EL MUNDO se ha convertido en una aldea en la que cualquier intento de dominación cultural está llamado al fracaso. Washington y Moscú comienzan a entenderlo. En el manifiesto firmado recientemente en Colonia por 163 teólogos se adivinan dos vertientes: la de las cuestiones puramente teológicas y la de protesta contra una pretendida dominación cultural del Vaticano. La primera es una cuestión interna de la confesión religiosa mejor instalada en Occidente. La segunda tiene una trascendencia exterior en la medida en que se trata de la denuncia contra una forma despótica de ejercer la autoridad.Una cosa es la jurisdicción universal del Papa para nombrar obispos allí donde esté implantada la Iglesia católica, y otra, el uso que hace de ese derecho para imponer pastores conocidos por su integrismo, sin tener en cuenta, además, el punto de vista de las iglesias locales afectadas por el nombramiento. Cualquier gobernante tiene derecho a elegir a sus colaboradores más fieles. Pero si en esa elección se excluye a los hombres con libertad de criterio, a los que no se identifican completamente con un modelo cultural, a los que expresan el más mínimo disentimiento, estamos en presencia de un fundamentalismo sectario que esteriliza las raíces del pluralismo y de la creatividad típicamente occidental. Los teólogos denuncian el exclusivismo y la más estricta unanimidad que parecen predominar en la política de nombramientos. Denuncian también las trabas crecientes a la libertad de investigación y el enfrentamiento doctrinal de la escuela romana con el pensamiento científico.
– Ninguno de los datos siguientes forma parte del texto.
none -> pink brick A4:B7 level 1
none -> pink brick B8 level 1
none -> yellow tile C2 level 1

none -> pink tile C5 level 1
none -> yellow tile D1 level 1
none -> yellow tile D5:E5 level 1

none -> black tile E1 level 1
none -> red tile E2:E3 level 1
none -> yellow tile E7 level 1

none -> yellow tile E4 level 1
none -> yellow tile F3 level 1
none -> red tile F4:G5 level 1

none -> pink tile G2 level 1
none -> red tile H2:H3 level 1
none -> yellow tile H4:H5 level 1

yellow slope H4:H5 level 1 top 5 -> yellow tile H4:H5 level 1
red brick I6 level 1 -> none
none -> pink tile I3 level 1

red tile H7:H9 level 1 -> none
El manifiesto es un réquiem a la catolicidad. Se han quebrantado los usos y costumbres de las iglesias del corazón de Europa. Asistimos a un proceso burocrático de jerarquización monocorde en la Iglesia católica, dentro del cual el más mínimo disentimiento es juzgado como un atentado contra los dogmas. Se reorganiza el aparato eclesiástico de manera que no quepan en él las pertenencias parciales ni disidencias en grado alguno. Se olvida que la auténtica fidelidad tiene que expresarse no pocas veces por medio del disentimiento o de la crítica y no en el halago y la adulación. La discrepancia en algunas cuestiones concretas de moral sexual, como la del obispo de Seattle, monseñor Hunthausen, y actualmente el francés Jacques Gaillot, pastor de Evreux, confirma el voluntarismo teológico de visión cultural totalizante de la curia romana. Perece la catolicidad cuando no se respetan las identidades culturales.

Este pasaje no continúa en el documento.